To say: I see the version of you on the other side of this.
I do not know when you will reach them.
But I am leaving this here for when you do.
I am older now than she was then.
I notice I am beginning to sit the way she sat —
still, hands folded, watching the young
move through their beautiful, costly momentum,
and feeling the words form quietly in the chest.
I am careful.
I have learned that advice given badly is not just useless — it closes.
The ear that hears judgment where care was intended
will not open again easily.
And so I wait for the moment to open itself.

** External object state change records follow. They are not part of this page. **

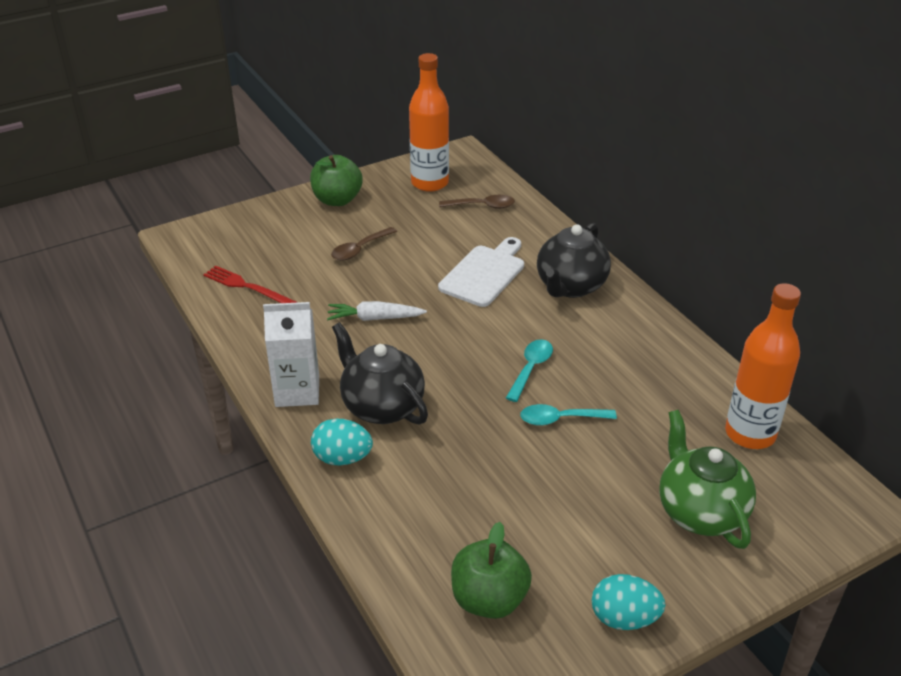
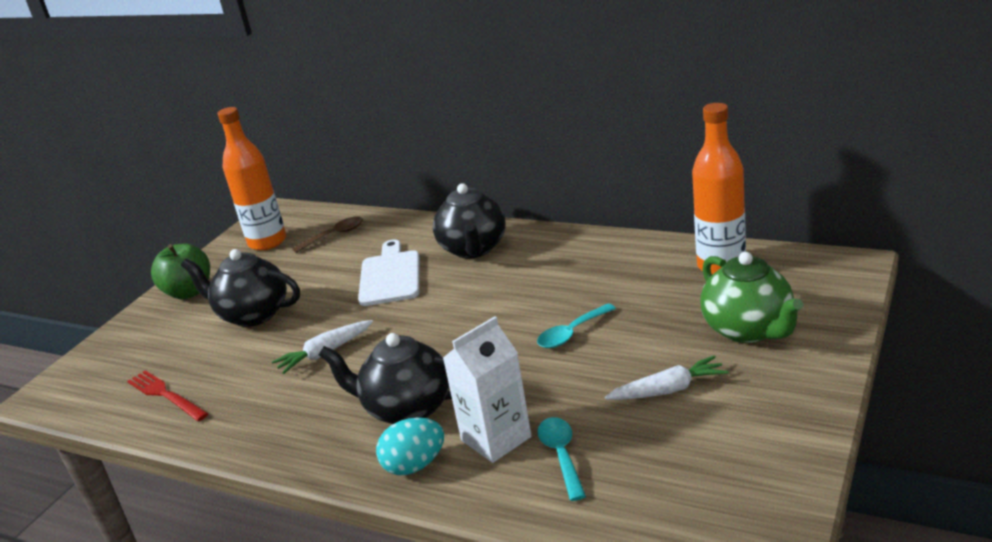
camera: 30 degrees left, 10 degrees down
(247, 287) = (166, 395): red fork -> red fork turned 45 degrees clockwise
(297, 391) = (310, 442): white carton -> white carton (496, 438)
(359, 249) = (253, 314): brown spoon -> black teapot
(489, 599) = (668, 484): green apple -> none
(531, 368) = (506, 315): turquoise spoon -> turquoise spoon (561, 455)
(576, 521) = (668, 390): none -> white carrot
(624, 618) = (784, 428): turquoise egg -> none
(700, 512) = (749, 330): green teapot -> green teapot turned 150 degrees counterclockwise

I offer when offering is invited.
And I accept — with a gratitude I did not ask for —
that the words may not land for years.
That they will travel in a pocket
of a coat someone almost never wears.
That this is not failure.
This is the only way wisdom has ever moved —
person to person, season to season,
across the unbridgeable and somehow bridged distance
between one life and another.
So when I am asked —
what is the most profound advice you received,
and did you take it —
I say: I took it.
Late, and slowly,
and not in the way it was given,
but with everything the years had made of me.

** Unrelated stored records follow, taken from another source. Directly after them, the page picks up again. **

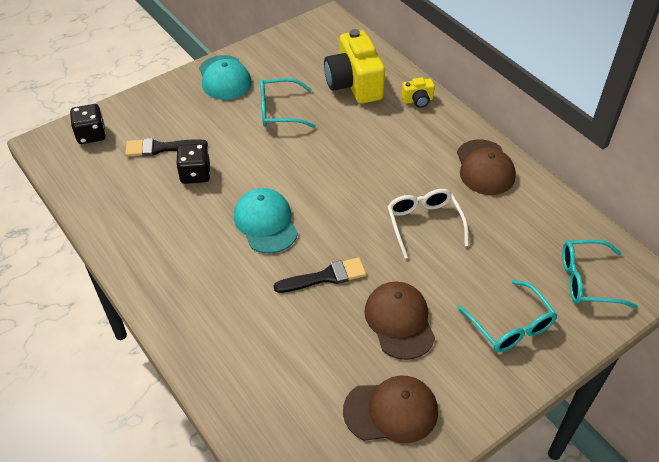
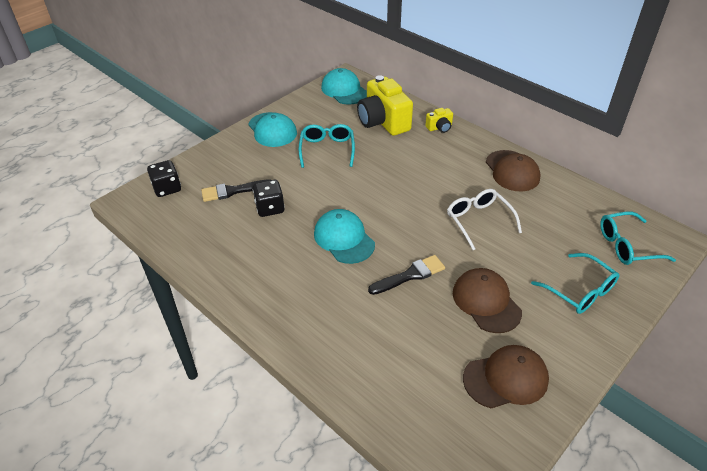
camera: 10 degrees left, 5 degrees down
(279, 111) = (327, 149): turquoise glasses -> turquoise glasses turned 105 degrees clockwise
(321, 37) = (344, 90): none -> turquoise cap

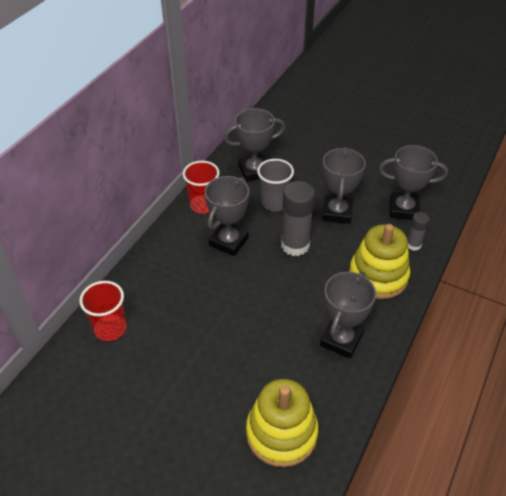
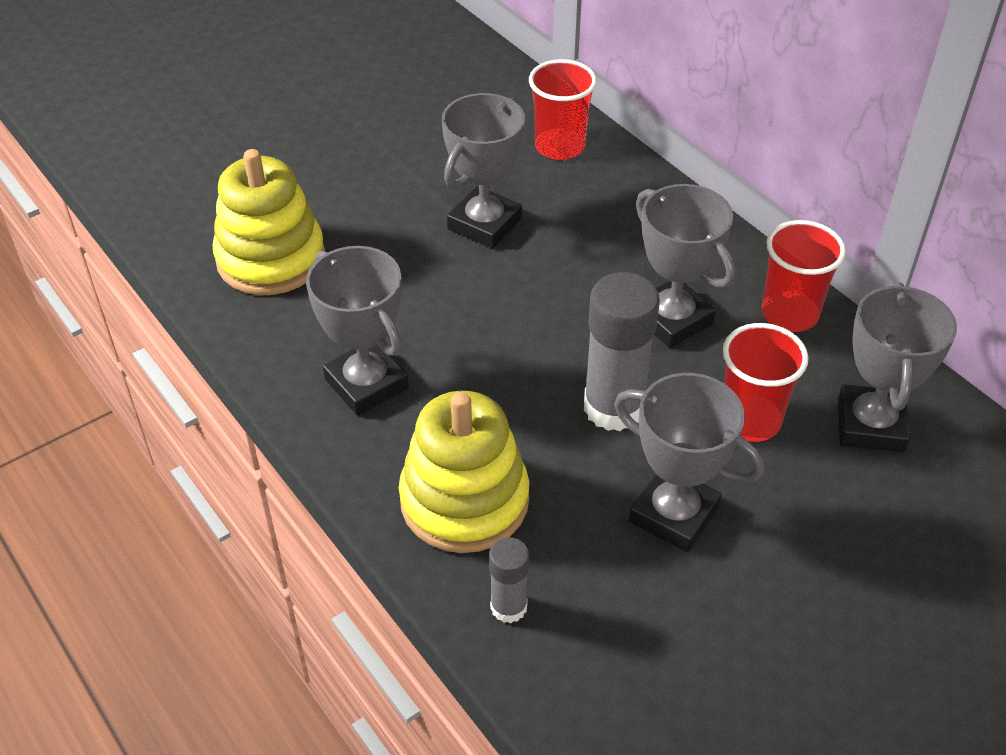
camera: 115 degrees right, 0 degrees up
(274, 203) = (750, 420): grey cup -> red cup
(403, 209) = (624, 648): grey trophy -> grey trophy (484, 224)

I took it the way the earth takes rain —
not on command,
not all at once,
but completely.
Until there was no longer any separation
between the water
and the ground.

The most profound advice we receive rarely feels profound when it arrives. It comes too simply, from someone too familiar, at a moment when we are too confident or too afraid to hear it clearly. This poem attempts to sit with that — with the gap between wisdom given and wisdom received, which is not a moral failure but a human one. The detour teaches what the shortcut cannot. Sometimes the only path to understanding is through the years that refuse it.
If you are reading this and carrying advice you haven’t taken yet — perhaps you are still in the carrying. The seed is already in the soil. Some seeds take longer, and the life they eventually produce is no less extraordinary for the wait. The question this poem finally asks isn’t whether you took the advice on time. It asks whether, when the moment comes, you take it wholly — the way the earth takes rain. Not on command, not all at once, but completely.